我正在读取一个大块的 csv 文件，因为我没有足够的内存来存储。我想读取它的前 10 行（0 到 9 行），跳过接下来的 10 行（10 到 19），然后读取接下来的 10 行（20 到 29 行），再次跳过接下来的 10 行（30 到 39 ) 然后读取第 40 到第 49 行，依此类推。以下是我正在使用的代码：

#initializing n1 and n2 variable  
n1=1
n2=2
#reading data in chunks
for chunk in pd.read_csv('../input/train.csv',chunksize=10, dtype=dtypes,skiprows=list(range(  ((n1*10)+1), ((n2*10) +1) ))):
    sample_chunk=chunk
   #displaying the  sample_chunk
   print(sample_chunk)
   #incrementing n1
    n1=n1+2
   #incrementing n2
    n2=n2+2

但是，我认为我设计的代码不起作用。它只跳过从 10 到 19 的行（即：它读取从 0 到 9 的行，跳过 10 到 19，然后读取 20 到 29，然后再次读取 30 到 39，然后再次读取 40 到 49，并继续读取所有行）。请帮我找出我做错了什么。

【问题讨论】：

这是因为当你初始化pd.read_csv时你说skiprows =[11, 12, 13, 14, 15, 16, 17, 18, 19, 20]
使用块大小检查这个答案：stackoverflow.com/questions/25962114/…
@Noor 你总共有多少行？
@Nihal 超过 200 万行。

标签： python python-3.x pandas csv

【解决方案1】：

代码：

ro = list(range(0, lengthOfFile + 10, 10))
d = [j + 1 for i in range(1, len(ro), 2) for j in range(ro[i], ro[i + 1])]
# print(ro)
print(d)

pd.read_csv('../input/train.csv',chunksize=10, dtype=dtypes,skiprows=d)

例如：

lengthOfFile = 100
ro = list(range(0, lengthOfFile + 10, 10))
d = [j for i in range(1, len(ro), 2) for j in range(ro[i], ro[i + 1])]
print(d)

输出： [10, 11, 12, 13, 14, 15, 16, 17, 18, 19, 30, 31, 32, 33, 34, 35, 36, 37, 38, 39, 50, 51, 52, 53, 54, 55, 56, 57, 58, 59, 70, 71, 72, 73, 74, 75, 76, 77, 78, 79, 90, 91, 92, 93, 94, 95, 96, 97, 98, 99]

【讨论】：

谢谢@Nihal。我已经实现了您的代码，但是，它读取第 0,1,2,3,4,5,6,7,8,19 行而不是 0-9，然后读取第 20,21 行， 22,23,24,25,26,27,28,39 而不是 20-29，然后读取 40,41,42,43,44,45,46,47,48,59 而不是 40-49 等等。
更新了我的答案，只需使用j + 1 创建d

【解决方案2】：

使用您的方法，您需要在初始化pd.read_csv时定义所有skiprows，您可以这样做，

rowskips = [i for x in range(1,int(lengthOfFile/10),2) for i in range(x*10, (x+1)*10)]

lengthOfFile 是文件的长度。

那么对于pd.read_csv

pd.read_csv('../input/train.csv',chunksize=10, dtype=dtypes,skiprows=rowskips)

来自文档：

skiprows : list-like, int or callable, optional

    Line numbers to skip (0-indexed) or number of lines to skip (int) at the start of the file.

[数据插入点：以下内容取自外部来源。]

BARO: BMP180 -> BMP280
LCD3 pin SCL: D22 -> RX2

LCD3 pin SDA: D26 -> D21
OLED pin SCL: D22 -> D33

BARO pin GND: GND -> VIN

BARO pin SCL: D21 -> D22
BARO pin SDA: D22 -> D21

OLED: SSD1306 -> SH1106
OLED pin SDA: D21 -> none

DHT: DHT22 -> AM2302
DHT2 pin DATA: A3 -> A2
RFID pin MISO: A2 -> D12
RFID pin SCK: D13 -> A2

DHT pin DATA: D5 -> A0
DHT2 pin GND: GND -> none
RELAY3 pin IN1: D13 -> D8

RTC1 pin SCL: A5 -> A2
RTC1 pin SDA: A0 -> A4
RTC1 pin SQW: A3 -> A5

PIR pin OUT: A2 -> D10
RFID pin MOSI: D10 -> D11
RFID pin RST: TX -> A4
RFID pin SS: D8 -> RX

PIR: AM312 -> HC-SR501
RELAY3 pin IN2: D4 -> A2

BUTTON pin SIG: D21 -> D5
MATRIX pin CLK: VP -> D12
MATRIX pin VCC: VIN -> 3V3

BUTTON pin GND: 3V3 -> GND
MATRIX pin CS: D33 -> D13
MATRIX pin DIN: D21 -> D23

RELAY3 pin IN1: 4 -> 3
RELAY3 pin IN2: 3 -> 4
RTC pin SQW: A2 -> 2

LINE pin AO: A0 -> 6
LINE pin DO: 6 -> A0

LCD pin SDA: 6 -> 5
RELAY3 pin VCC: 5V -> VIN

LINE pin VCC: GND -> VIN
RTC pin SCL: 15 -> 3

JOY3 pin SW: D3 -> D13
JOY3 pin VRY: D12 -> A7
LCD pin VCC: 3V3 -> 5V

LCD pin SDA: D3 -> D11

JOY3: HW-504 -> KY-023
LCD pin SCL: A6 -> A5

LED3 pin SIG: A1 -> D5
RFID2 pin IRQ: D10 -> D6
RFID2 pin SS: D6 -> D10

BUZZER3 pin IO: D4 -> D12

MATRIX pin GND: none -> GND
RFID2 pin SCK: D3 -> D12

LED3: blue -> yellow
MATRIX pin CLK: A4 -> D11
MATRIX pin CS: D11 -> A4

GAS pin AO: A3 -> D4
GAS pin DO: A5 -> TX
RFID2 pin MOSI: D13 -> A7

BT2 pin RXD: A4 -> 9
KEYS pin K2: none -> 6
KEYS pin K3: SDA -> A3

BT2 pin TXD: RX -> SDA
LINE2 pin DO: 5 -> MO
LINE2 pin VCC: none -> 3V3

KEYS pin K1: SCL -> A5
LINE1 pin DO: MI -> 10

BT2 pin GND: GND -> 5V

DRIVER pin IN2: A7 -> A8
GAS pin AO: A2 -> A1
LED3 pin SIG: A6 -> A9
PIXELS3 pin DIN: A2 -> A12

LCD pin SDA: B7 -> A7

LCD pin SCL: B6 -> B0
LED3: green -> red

    If callable, the callable function will be evaluated against the row indices, returning True if the row should be skipped and False otherwise. An example of a valid callable argument would be lambda x: x in [0, 2].

所以你可以通过list、int或callable，

int -> 它跳过文件开头的给定行
list -> 它跳过list中给定的行号
callable -> 它计算行号使用callable 然后决定是否跳过。

您正在传递list，它指定在启动时要跳过的行。您无法再次更新它。另一种方法可能是传递一个可调用的lamda x: x in rowskips，它会评估一行是否符合要跳过的条件。

【讨论】：

你的程序只保留 0-9 的行并跳过所有其他的
@Nihal 是的，我错过了range 中的2
还是错了，假设我有length=400 然后它会一直到4000
@Nihal 谢谢你，是的，现在应该没问题了。我忽略了第二个for中的*10
@Noor 添加了解释。